Nio, the electric vehicle (EV) maker, recently completed an offering of 136,800,000 class A ordinary shares at an issue price of HK$29.46 per share. This offering amounted to a total of HK$4.03 billion ($520 million) and was sold in offshore transactions to non-US persons. The placement was facilitated by Morgan Stanley, UBS, China International Capital Corporation, and Deutsche Bank acting as the placing agents.
The company had initially announced the issuance of up to 118,793,300 class A ordinary shares but later expanded it to 136,800,000 shares. The issue price of HK$29.46 per share represented a 9.49 percent discount to the closing price of HK$32.55 in Hong Kong.
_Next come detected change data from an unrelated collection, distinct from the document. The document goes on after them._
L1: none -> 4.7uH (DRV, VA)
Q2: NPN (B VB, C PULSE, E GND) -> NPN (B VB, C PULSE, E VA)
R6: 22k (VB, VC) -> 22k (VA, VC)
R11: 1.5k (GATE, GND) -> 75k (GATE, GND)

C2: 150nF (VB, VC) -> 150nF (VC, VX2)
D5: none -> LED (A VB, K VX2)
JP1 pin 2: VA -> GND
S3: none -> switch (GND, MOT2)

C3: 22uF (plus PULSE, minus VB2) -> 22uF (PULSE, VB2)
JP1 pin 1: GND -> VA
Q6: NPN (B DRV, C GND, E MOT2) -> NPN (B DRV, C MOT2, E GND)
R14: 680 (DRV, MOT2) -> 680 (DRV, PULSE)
Nio plans to utilize the net proceeds from the placement for research and development of EV technology, developing new products, strengthening its balance sheet, and general corporate purposes.
However, the timing of the share placement coincided with escalating global trade tensions, particularly with the announcement of new tariff measures by US President Donald Trump. This led to a significant selloff in global markets, including Hong Kong’s EV sector. As a result, Nio’s stock price closed down by 14.78 percent to HK$24.50 in Hong Kong, marking one of its largest one-day declines.
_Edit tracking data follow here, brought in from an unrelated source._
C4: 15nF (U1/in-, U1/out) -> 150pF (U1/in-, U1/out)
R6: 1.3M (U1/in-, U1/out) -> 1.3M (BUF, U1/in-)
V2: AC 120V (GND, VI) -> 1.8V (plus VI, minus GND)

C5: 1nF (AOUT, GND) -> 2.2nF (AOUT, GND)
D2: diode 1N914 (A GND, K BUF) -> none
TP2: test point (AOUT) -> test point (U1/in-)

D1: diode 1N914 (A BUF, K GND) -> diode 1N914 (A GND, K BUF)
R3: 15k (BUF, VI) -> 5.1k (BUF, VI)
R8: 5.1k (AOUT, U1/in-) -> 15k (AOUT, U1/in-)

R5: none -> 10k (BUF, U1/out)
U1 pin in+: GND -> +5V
Despite the pressure on its share price, Nio remains focused on advancing its EV technology and product development. The company’s ADS also experienced a decline in US premarket trading, falling by 4.62 percent to $3.30 at the time of writing.
Overall, Nio’s completion of the share offering reflects its commitment to innovation and growth in the EV industry. The company continues to navigate market challenges while pursuing its strategic objectives.